Retardé depuis fin Juin principalement à cause de l'activité accrue des pirates somaliens, le câble est enfin posé et par le fournisseur même, SEACOM (SEA Cable Communication), une société détenue à 77% par les africains et basée à Maurice, ce câble est composé de fibre optique et doit atteindre les 17.000 Km pour connecter l’Afrique de L’Est à L’Europe et l’Inde.Pour l’instant, le câble installé court sur une distance de 13.700 km, du Kenya à l'Afrique du Sud, et passe par Madagascar.
Selon l’AFP, des pays d'Afrique orientale n'ayant pas de façade avec l'océan Indien, comme l'Ouganda, le Rwanda et l'Ethiopie, vont aussi bénéficier de cette technologie. La liaison entre le câble sous-marin et Kampala est déjà opérationnelle, tandis que les liaisons avec Kigali et Addis Abebas sont en train d'être réalisées.
Ce câble permet d’atteindre un débit de 1,28 téraoctet, ce qui facilite énormément le travail des africains qui utilisent beaucoup les applications comme YouTube et Facebook.

"Le câble est aussi mince comme un brin de cheveu, et on peut télécharger en une seconde la même quantité de données que 160 personnes utilisent en un mois." a déclaré Suveer Ramdhani, porte-parole Seacom en Afrique du Sud.

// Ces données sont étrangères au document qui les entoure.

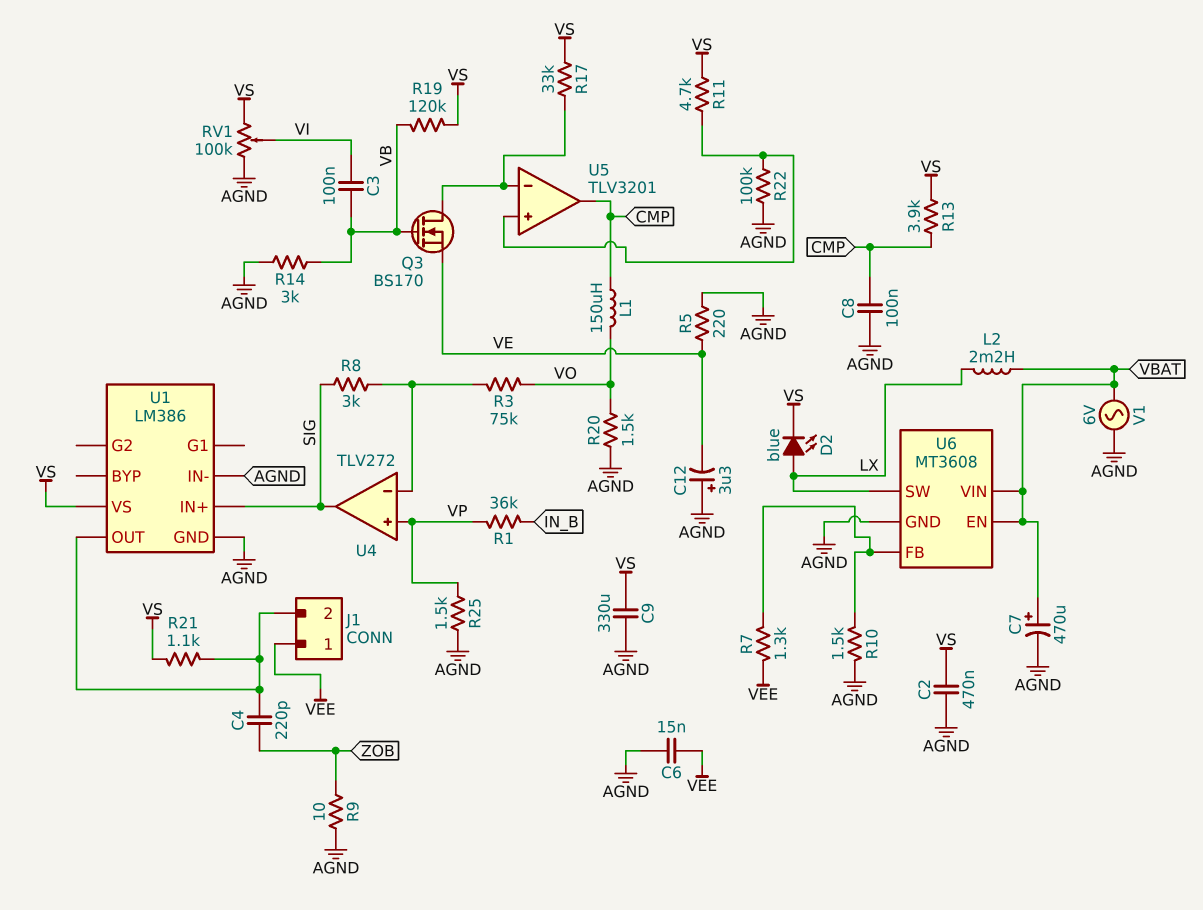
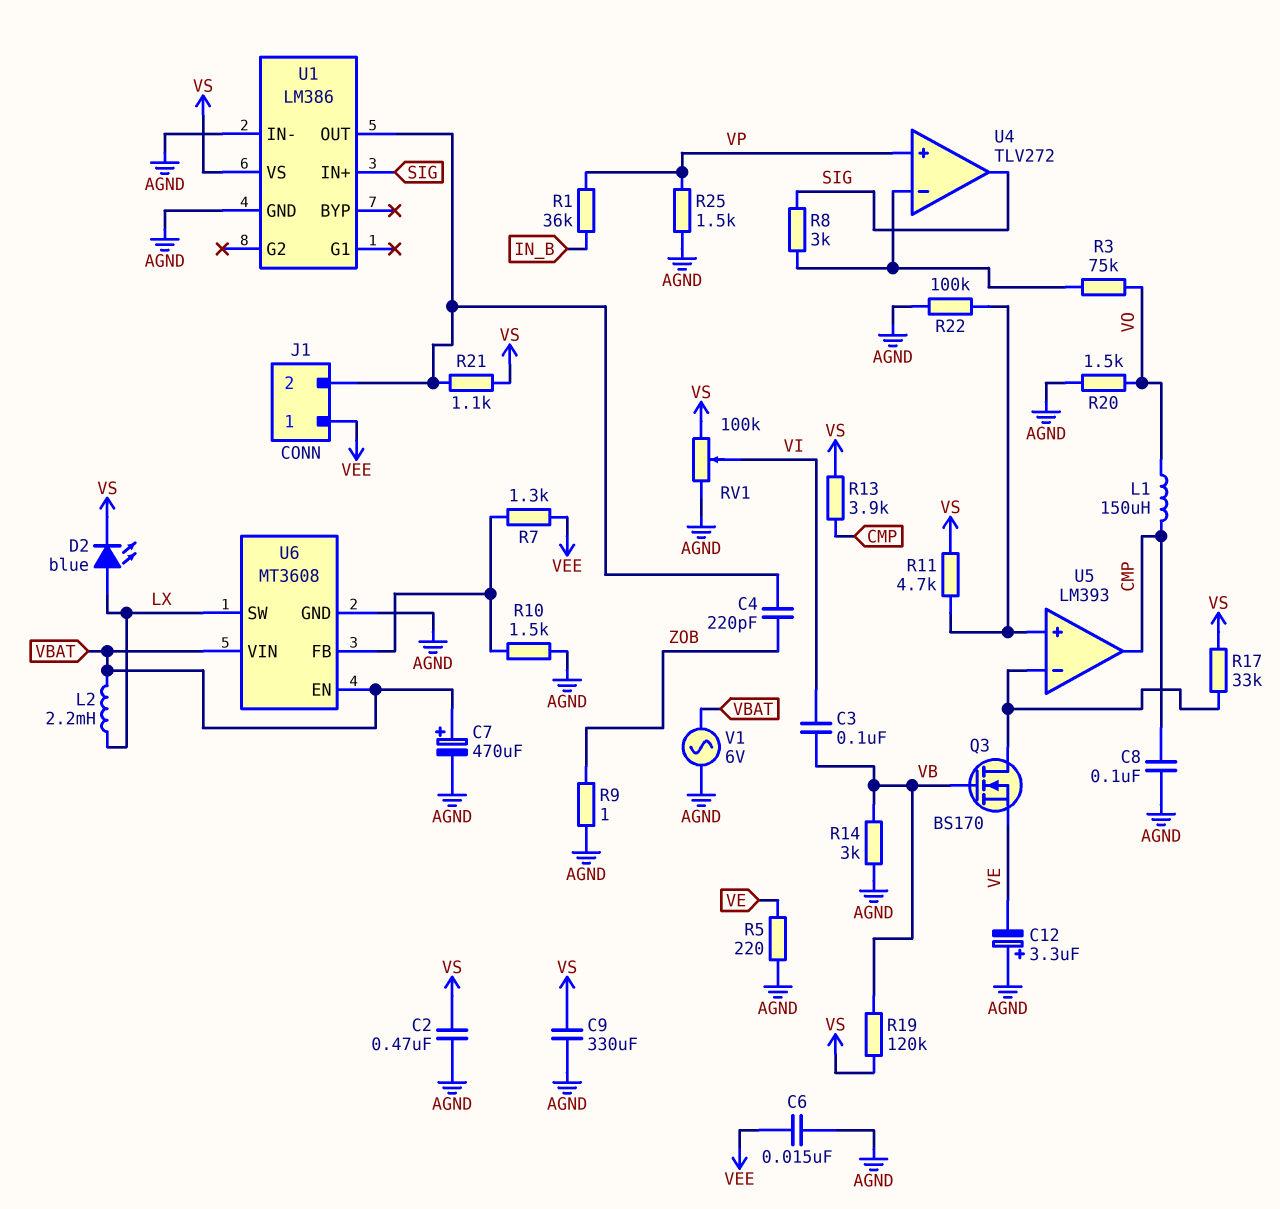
R9: 10 (AGND, ZOB) -> 1 (AGND, ZOB)
U5: TLV3201 -> LM393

"C'est un jour historique pour l'Afrique, qui marque le début d'une nouvelle ère pour les communications entre le continent et le reste du monde", a déclaré Brian Herlihy, le directeur général de Seacom.
"Nos efforts sans fin au cours des 24 derniers mois ont porté leurs fruits, et nous sommes fiers d'être les premiers à offrir des connexions à bon marché et de haute qualité", a-t-il ajouté dans un communiqué.
Ce câble "va changer la vie des hommes, femmes et enfants dans les pays connectés en leur permettant d'accéder à une technologie qui leur était jusqu'à présent inaccessible", a estimé de son côté le président de Seacom, Nizar Juma.
Mais selon James Hodge, analyste telecoms, déclare que "certains des espoirs les plus ambitieux pour le système - tels que les répercussions socio-économiques sur le continent se feront sentir à long terme, et que ce sera d'abord ceux qui sont déjà connectés, qui verront les avantages".